L'essor des Plantations
Dans un premier temps, la colonisation est prise en charge par des entrepreneurs privés. Mais cet essai s'avère peu concluant, et l'Etat élisabéthain prend les choses en main : il lance un processus de Plantations, c'est-à-dire l'installation de cultivateurs anglais et écossais sur des terres prises à des Irlandais. La Plantation ne repose pas sur l'esclavage, comme dans les colonies d'outre-mer, mais présente des analogies avec la conquête de l'Ouest américain. Elle aboutit à un clivage culturel, économique, politique et religieux qui divise la population irlandaise en deux groupes : d'un côté, les protestants anglais et écossais protégés par les garnisons anglaises et dotés de droits politiques (élection des députés), de l'autre les catholiques irlandais et Old English considérés comme des populations arriérées.
Le mouvement de Plantation se développe tout d'abord dans deux régions. Dans le Laois et l'Offaly, près de la frontière du Pale, les Anglais y installent à partir du milieu du XVIe siècle des fermiers-soldats sur des terres confisquées aux familles « rebelles » des O'More et des O'Connor[1] et, dans les années 1590 ils fondent à Dublin Trinity College qui devint le centre du prosélytisme anglican en Irlande. Plus au nord, des presbytériens écossais tentent de s'installer sur la côte de l'Ulster. Ce mouvement s'amplifie à partir de 1605, date à laquelle des Ecossais se font donner des terres sur lesquelles ils organisent l'installation de compatriotes. Il s'agit d'une initiative privée qui fait du Down et de l'Antrim des foyers de peuplement écossais. Peu après, l'Etat anglais se charge de la colonisation.

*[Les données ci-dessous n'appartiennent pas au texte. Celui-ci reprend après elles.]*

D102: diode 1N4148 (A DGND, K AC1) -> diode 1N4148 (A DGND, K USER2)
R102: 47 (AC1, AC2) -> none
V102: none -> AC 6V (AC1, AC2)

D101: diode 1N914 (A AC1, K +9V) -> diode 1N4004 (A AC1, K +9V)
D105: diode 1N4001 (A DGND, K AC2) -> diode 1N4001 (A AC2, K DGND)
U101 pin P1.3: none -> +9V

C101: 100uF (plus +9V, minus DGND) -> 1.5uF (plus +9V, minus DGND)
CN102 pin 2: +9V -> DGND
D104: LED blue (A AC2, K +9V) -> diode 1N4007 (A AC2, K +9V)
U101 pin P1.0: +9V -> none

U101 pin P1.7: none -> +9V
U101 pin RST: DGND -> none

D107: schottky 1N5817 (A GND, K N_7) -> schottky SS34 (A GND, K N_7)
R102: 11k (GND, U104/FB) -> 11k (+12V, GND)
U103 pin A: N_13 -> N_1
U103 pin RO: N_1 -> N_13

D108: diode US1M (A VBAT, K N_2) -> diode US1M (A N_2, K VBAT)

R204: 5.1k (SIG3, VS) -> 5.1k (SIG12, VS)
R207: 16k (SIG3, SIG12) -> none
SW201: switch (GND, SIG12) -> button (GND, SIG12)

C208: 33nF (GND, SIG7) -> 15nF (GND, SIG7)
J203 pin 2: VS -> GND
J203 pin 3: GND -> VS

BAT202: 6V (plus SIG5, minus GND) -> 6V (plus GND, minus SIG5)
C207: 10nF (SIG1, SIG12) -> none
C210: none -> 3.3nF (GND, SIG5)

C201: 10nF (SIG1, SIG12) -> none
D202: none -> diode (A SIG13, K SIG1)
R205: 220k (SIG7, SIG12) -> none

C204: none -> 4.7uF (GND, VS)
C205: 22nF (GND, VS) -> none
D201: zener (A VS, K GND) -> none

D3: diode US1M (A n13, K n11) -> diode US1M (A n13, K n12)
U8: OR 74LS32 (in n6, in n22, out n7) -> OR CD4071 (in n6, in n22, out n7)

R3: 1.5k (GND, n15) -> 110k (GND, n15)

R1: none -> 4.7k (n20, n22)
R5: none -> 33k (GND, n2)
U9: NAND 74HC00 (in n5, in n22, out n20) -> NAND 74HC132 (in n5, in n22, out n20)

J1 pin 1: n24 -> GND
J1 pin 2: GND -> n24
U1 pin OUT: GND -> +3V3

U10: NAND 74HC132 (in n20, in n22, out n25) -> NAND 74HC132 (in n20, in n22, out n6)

La Plantation connaît alors un grand développement. Elle repose sur trois principes. En premier lieu, pour s'assurer que les nouvelles fermes ne seront pas détruites par des « rebelles », les Anglais décident de regrouper les Planters[2] à proximité de nouvelles villes et de garnisons. C'est ainsi qu'est reconstruite Londonderry , dans le nord de l'Ulster. Par ailleurs, les nouveaux propriétaires fonciers ne doivent pas prendre de tenanciers irlandais mais en faire venir d'Angleterre et d'Ecosse. Enfin, les propriétaires irlandais qui n'ont pas été expropriés ne doivent occuper qu'un quart de l'Ulster tandis que le reste de la population irlandaise doit être relogé près des garnisons et des villes protestantes. La Plantation est prévue dans les six comtés d'Ulster suivants : Coleraine, Armagh, Cavan, Fermanagh, Tyrone et Donegal. De plus petites colonies sont installées à partir de 1618-1620 dans le comté de Wexford et dans le centre de l'île.
Les autorités anglaises accordent à chaque nouveau propriétaire foncier environ 1 000 à 2 000 acres, soit 5 à 10 km2 à condition qu'il y installe au moins quarante-huit mâles adultes anglophones et protestants. L'Eglise anglicane d'Irlande récupère les terres prises à l'Eglise catholique et ses ministres du culte ont pour mission de convertir les Irlandais. La mise en valeur du sol, la déportation des Irlandais et le prosélytisme sont les trois volets de la Plantation entreprise sous Jacques Ier[3] et au début du règne de Charles Ier[4] (1625-1649). En Ulster, au moins la moitié des colons sont des Ecossais originaires des Lowlands. On compte alors dans l'île quatre groupes ethnico-religieux : les Irlandais (catholiques), les Old English (catholiques), les anglicans et les presbytériens écossais.
Cependant, cette colonisation s'avère décevante pour les Anglais. Le nombre de colons venus en Irlande reste faible. Dans les années 1630 vivent peut-être 20 000 adultes mâles en Ulster, soit 80 000 protestants en comptant les femmes et les enfants, ce qui signifie environ 7% de la population. Peu d'Irlandais ont été convertis au protestantisme, les prédicateurs anglicans parlant anglais et non pas gaélique. Il n'en demeure pas moins que les protestants sont majoritaires dans les vallées de la Fynn et de la Foyle ainsi que dans le nord du comté d'Armagh et dans l'est du comté de Tyrone. Ce sont les noyaux de la communauté protestante d'Ulster qui n'a cessé de se développer au fil des siècles. Les expropriations dont sont victimes les Irlandais, quantitativement limitées, et l'installation de ces communautés protestantes (anglicanes et presbytériennes) provoquent de vives tensions, à la fois socio-économiques, politiques et religieuses. Elles enclenchent un cycle de révoltes qui dure jusqu'à la fin du XVIIe siècle et entraîne de violentes répressions : le nombre de catholiques dans l'île passe de 1,2 million à 800 000 et les familles protestantes représentent alors entre 10 et 20 % de la population, selon les estimations.